The Inner, Self-Induced Treatment
In a world full of imagination, creativity, and outside-of-the-box thinking, one can argue it was only a matter of time before someone found a way to trick our brains into believing something that isn't actually true and make it useful for us.
Illusionists, visual artists, actors, and others have been doing this for quite a while after all.
However, here we are talking about a different medium altogether.
In the following article, we will delve into the world of the placebo effect.
We will explore what exactly it is, how it works, as well as some fascinating stories.
Keep reading to find out more about this intriguing phenomenon!
What Is Placebo?
Placebos are "fake" or "untrue" measures taken to better the health of someone with the intention of tricking their mind well enough for the actual changes to happen.
In more detail, a placebo treatment can be anything from a sugar pill to a saline injection to entire fake surgical operations.
In fact, this method has been a part of modern medicine ever since we started noticing the strong connection our minds and bodies have.
The method of placebo is mainly reliant on the belief of the patient that he has experienced the real treatment, and any consequent effects are of that treatment.
However, recent studies show that even if the patients know they may be given a placebo, the effects still happen - that's how powerful suggestions and beliefs are.
On a physical level, researchers noticed that those who felt pain relief on placebo medication had greater activity in the middle frontal gyrus brain region, which makes up about one-third of the frontal lobe.
It is now supposed this is one of the main sectors of the brain where "the placebo effect" can be found.
However, some parts of the brain stem, spinal cord, nucleus accumbens, and amygdala also play a major part in the process.
Strong placebo responses have also been linked to increases in dopamine and opioid receptor activity.
Both of these chemicals are involved in reward and motivation pathways in the brain, which explains how the communication between mind and body is being sustained on a placebo.
How Does It Work?
There are still some unknown aspects as to how a placebo works.

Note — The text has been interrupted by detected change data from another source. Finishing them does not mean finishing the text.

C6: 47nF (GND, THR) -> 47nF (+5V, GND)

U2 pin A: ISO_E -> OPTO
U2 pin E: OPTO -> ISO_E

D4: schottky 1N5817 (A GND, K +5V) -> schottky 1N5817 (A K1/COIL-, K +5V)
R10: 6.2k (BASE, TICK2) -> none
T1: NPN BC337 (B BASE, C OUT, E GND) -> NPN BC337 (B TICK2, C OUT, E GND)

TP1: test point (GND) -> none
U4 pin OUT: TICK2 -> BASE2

However, what we are sure of is it's a complex neurobiological reaction.
This reaction includes everything from increases in neurotransmitters, like endorphins and dopamine, to more significant activity in certain brain regions responsible for emotions, self-management, and moods, like the ones we mentioned above.
One American professor, a renowned name at Harvard Medical School, says, "The placebo effect is a way for your brain to tell the body what it needs to feel better.”

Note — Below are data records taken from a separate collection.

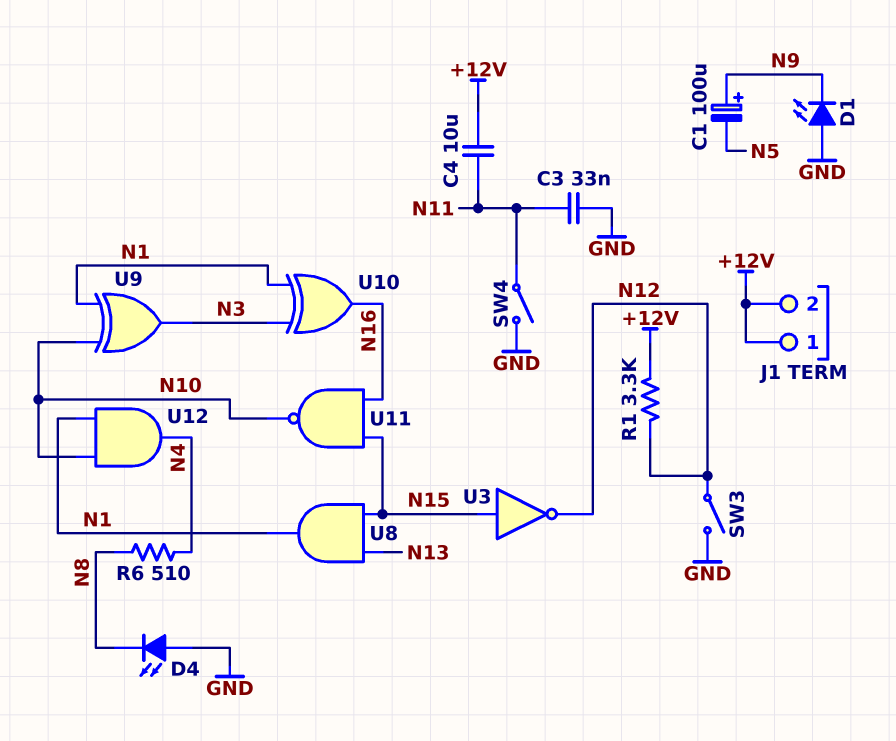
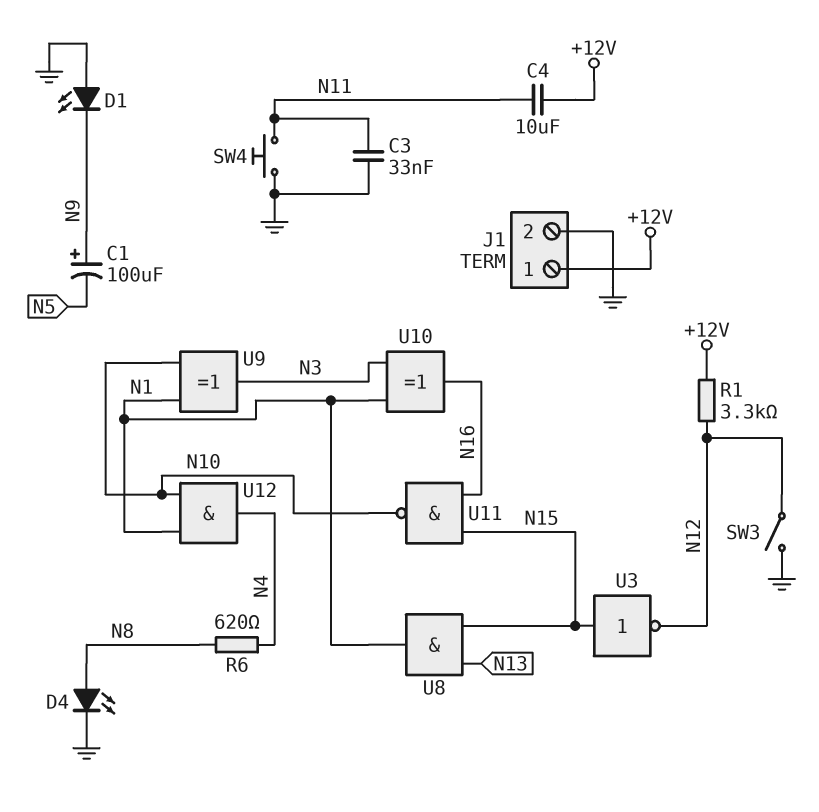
D4: LED (A GND, K N8) -> LED (A N8, K GND)
J1 pin 2: +12V -> GND
R6: 510 (N4, N8) -> 620 (N4, N8)
SW4: switch (GND, N11) -> button (GND, N11)

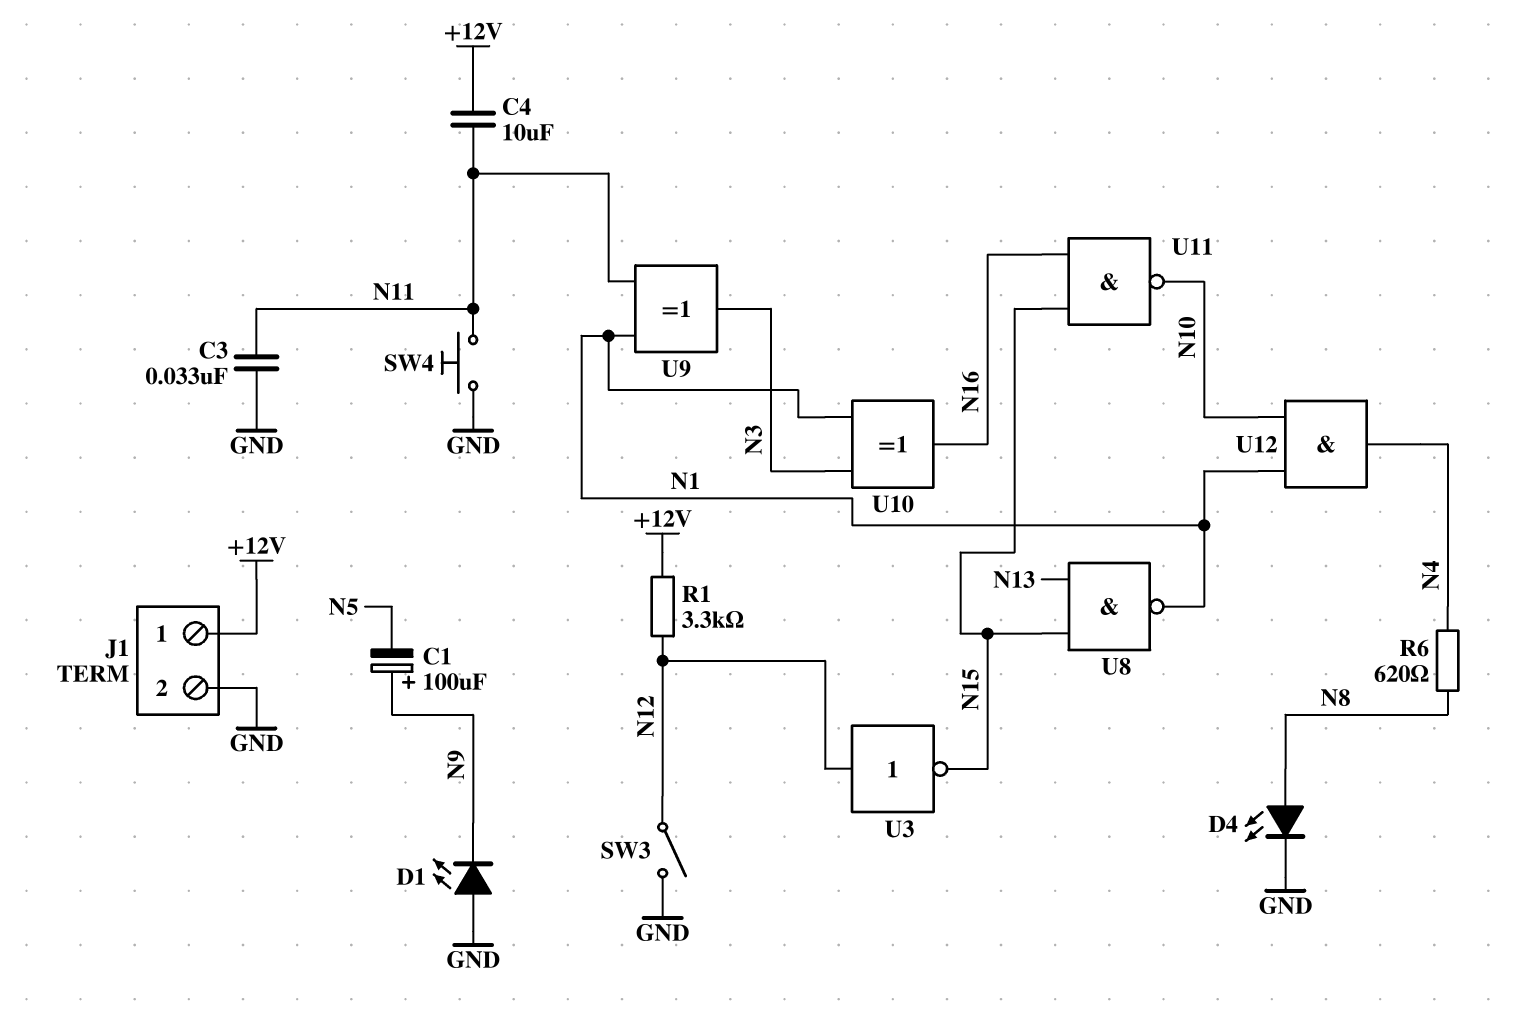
U3: NOT (in N15, out N12) -> NOT (in N12, out N15)
U8: AND (in N13, in N15, out N1) -> NAND (in N13, in N15, out N1)
U9: XOR (in N1, in N10, out N3) -> XOR (in N1, in N11, out N3)

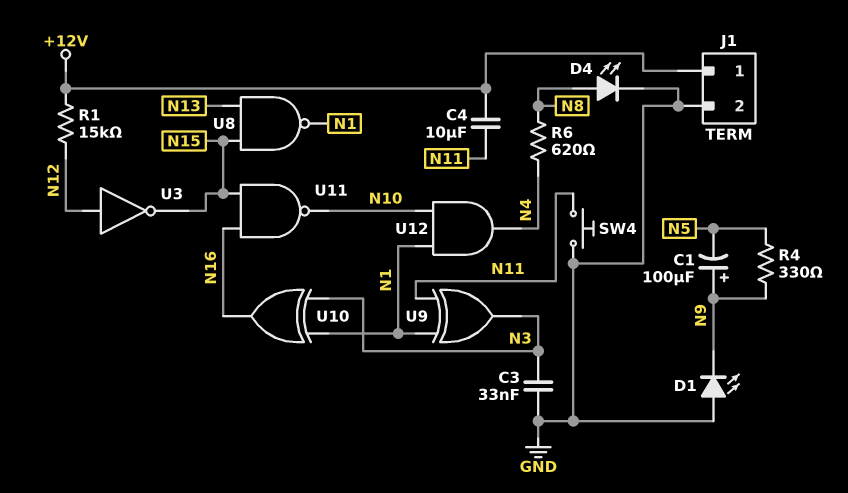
C3: 33nF (GND, N11) -> 33nF (GND, N3)
R1: 3.3k (+12V, N12) -> 15k (+12V, N12)
R4: none -> 330 (N5, N9)
SW3: switch (GND, N12) -> none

However, he adds that initiating this inner dialogue isn't all there is to making a placebo treatment a success.
"You have to go to a clinic at certain times and be examined by medical professionals in white coats. You receive all kinds of exotic pills and undergo strange procedures. All this can have a profound impact on how the body perceives symptoms because you feel you are getting attention and care."
These and more similar rituals we connect to getting better are what some scientists would argue account for more than half the battle when taking placebo medications.

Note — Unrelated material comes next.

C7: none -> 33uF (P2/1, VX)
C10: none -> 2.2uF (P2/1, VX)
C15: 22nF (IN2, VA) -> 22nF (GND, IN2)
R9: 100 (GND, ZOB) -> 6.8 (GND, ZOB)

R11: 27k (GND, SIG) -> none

What happens after we believe we're under medication is also rather interesting.
For one, we can become more motivated in terms of taking generally better basic care of ourselves.
After we know we have help from the outside in the form of medicine, we often start to improve other aspects of our daily lives like diet, exercise, and rest.
These changes alone may be responsible for improving our health, despite the medicine being a placebo.
Another thing that happens often is that our interpretation of our symptoms may change.
When we expect to feel better, we sometimes change the way we perceive and evaluate the inputs our bodies give us.
For instance, before taking a placebo, we might describe something as sharp pain, while after that same feeling can be characterized as an "uncomfortable sensation" or "tingling."
Another important fact is that taking the placebo and expecting to feel better is often soothing, thus reducing the levels of stress chemicals the body produces.
Finally, but definitely not with little importance, placebos can help our brains refocus.
What we mean is that they can make us use our past better condition as a guide for our current one.
Research indicates that the brain responds to an imagined scene in much the same way as it responds to an actual scene.
A placebo may help the brain to remember a time before the onset of symptoms and then bring about the change needed to the body.
This theory is called "remembered wellness."
The placebo effect is one of the most fascinating phenomena in medicine. The fact that a fake treatment can produce real results is both mind-boggling and intriguing.
And while the mechanisms behind the placebo effect are still not fully understood, there is no doubt that it is a clash of psychological and physiological responses in the body.
Even more interestingly, in some cases, the placebo effect is so strong that it can outperform active treatments.
This begs the question: if placebos can have such a powerful impact on our health, what else can they do?
Unfortunately, we don't have all the answers yet. But as research on the placebo effect continues, we may find that the power of our mind is even more potent than we ever imagined!